今回ちょっと『テイルズ』っぽくないかなぁ、と思いながら書きましたが…まぁ、うん…私、頑張ったよ←

 

 



「──えっと…皆、三日ぶり」


──廊下で一度深呼吸し、ホールへ入ると…そこにはウンディーネとヴォルトが言っていたとおり、アドリビトムのほぼ皆がホールに集合していた。
扉の開く音で此方を見た皆は僕の姿を見ると驚いた様子で声を出した。


「衛司っ!目が覚めたの…!?」


「うん…今さっきね。ごめん…心配させて」


「いえ、目が覚めて良かったわ。それで、身体の方は…」


皆を代表して声を出したアンジュに僕は申し訳なさげにそう答える。僕の返答を聞いたアンジュは小さく首を横に振った後、心配気にそう言ってきた。
『身体の方』と言われ、僕は少し俯きかけるがすぐに頭を上げて出来る限り笑って口を開いた。

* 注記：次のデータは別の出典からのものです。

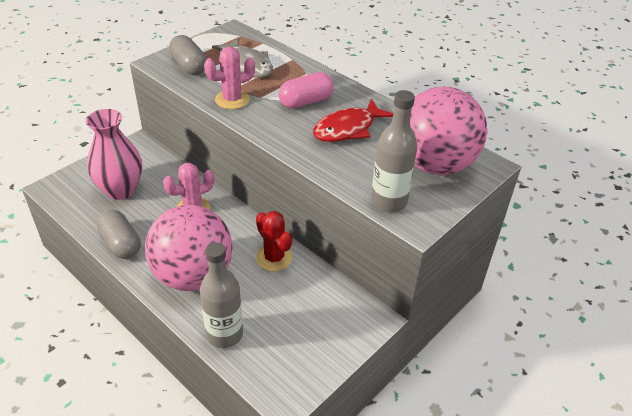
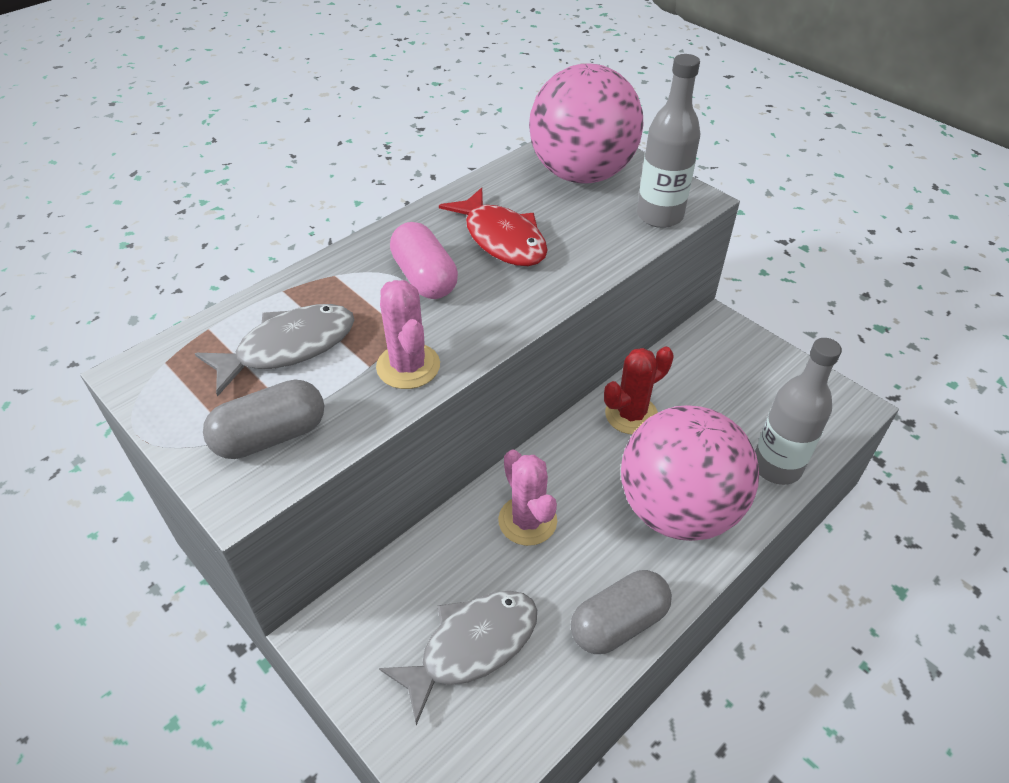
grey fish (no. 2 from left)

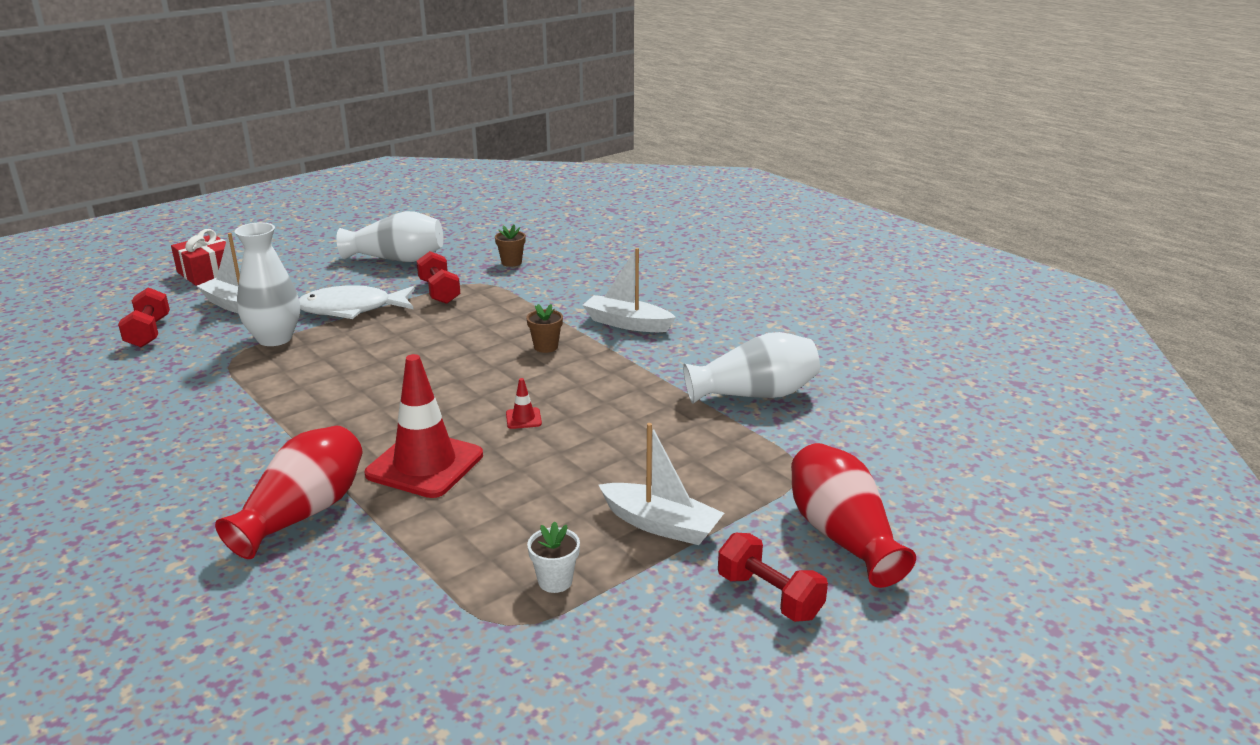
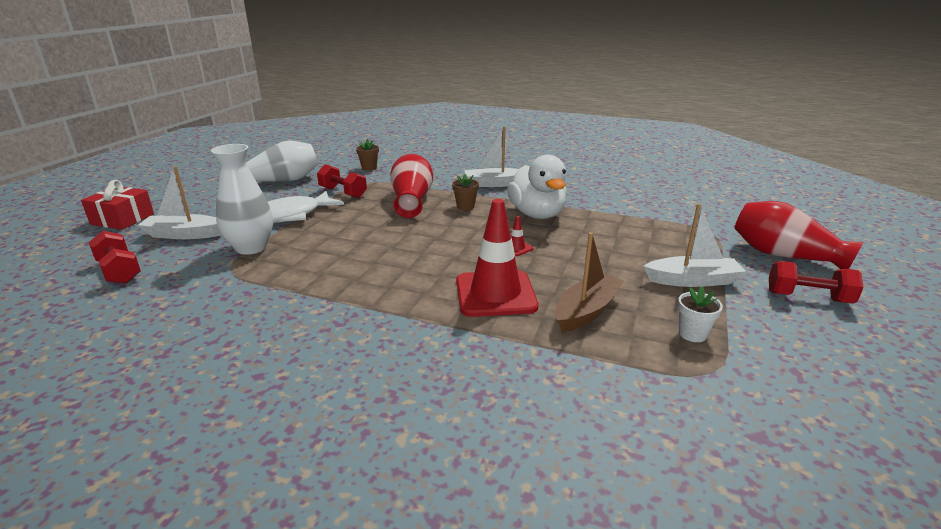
red vase (no. 1 from left)
white vase (no. 3 from left in the first image)
white duck
brown boat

「ヴォルト達から聞いたけど…突然のドクメントの転写で僕の身体の方が驚いて気絶したんだって。今はもう僕のドクメントがディセンダーのドクメントをちゃんと取り込んで大丈夫らしいよ」


「そ、そう…なの…?」


「うん…詳しい事は僕自身よく分かんないんだけど。でも現に今、僕はこうして歩いて皆の前にいられてるから、もう大丈夫だよ」


出来る限り笑って自分なりに考えた内容の嘘で皆に説明して、自分が大丈夫である事を伝える。研究組…特にリタの視線が痛かったが、少しするとまるで理解したように溜め息を吐いて発言はしてこなかった。

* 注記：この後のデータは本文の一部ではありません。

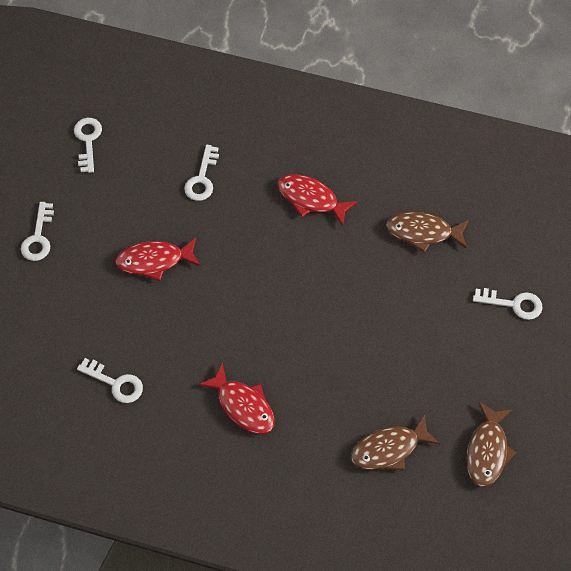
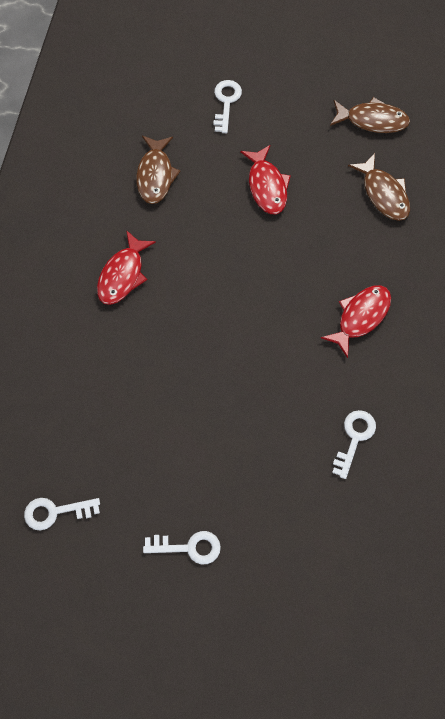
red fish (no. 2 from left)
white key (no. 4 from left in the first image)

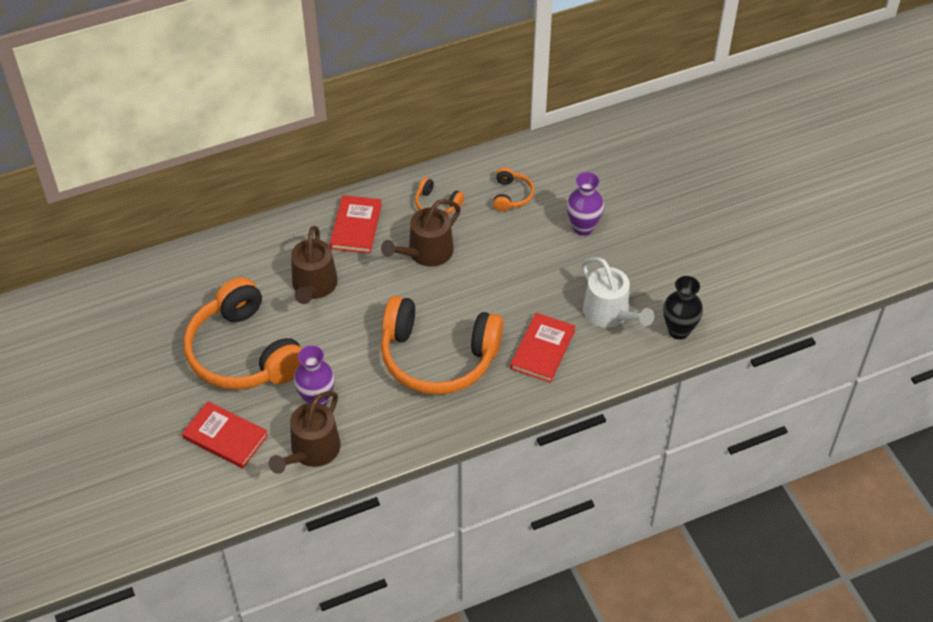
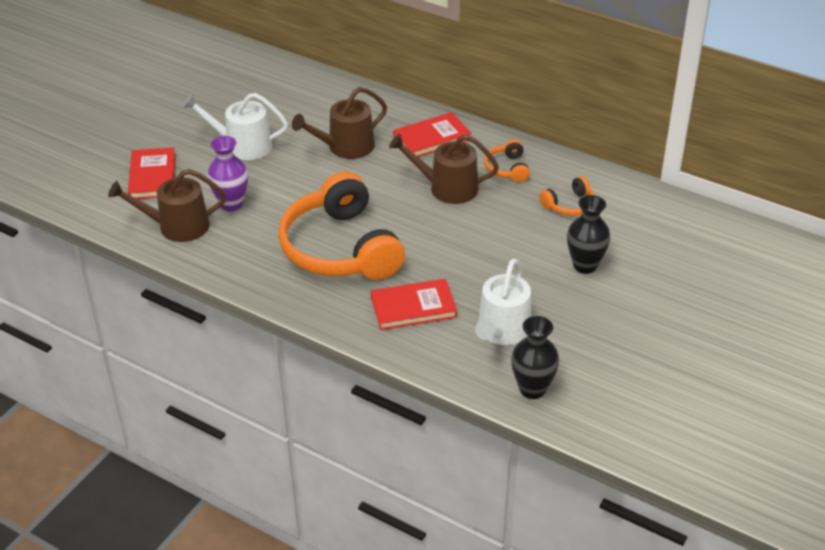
white watering can (no. 1 from left)
black vase (no. 2 from left)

「…でもよかったわ、あなたの意識が戻って…。皆、心配してたんだから」


「…衛司…っ!」


「っと!…ごめんね、メリア…皆…」


僕を見ながら安心した様にそうアンジュが言葉を出した直後、アンジュの言葉が終わるのを待っていたかのように皆の中からメリアが飛び出し、僕に向かって抱きついてきた。
抱きついてきたメリアを抱き止め、そっとメリアの頭を撫でると僕は皆に向かって少し頭を下げた。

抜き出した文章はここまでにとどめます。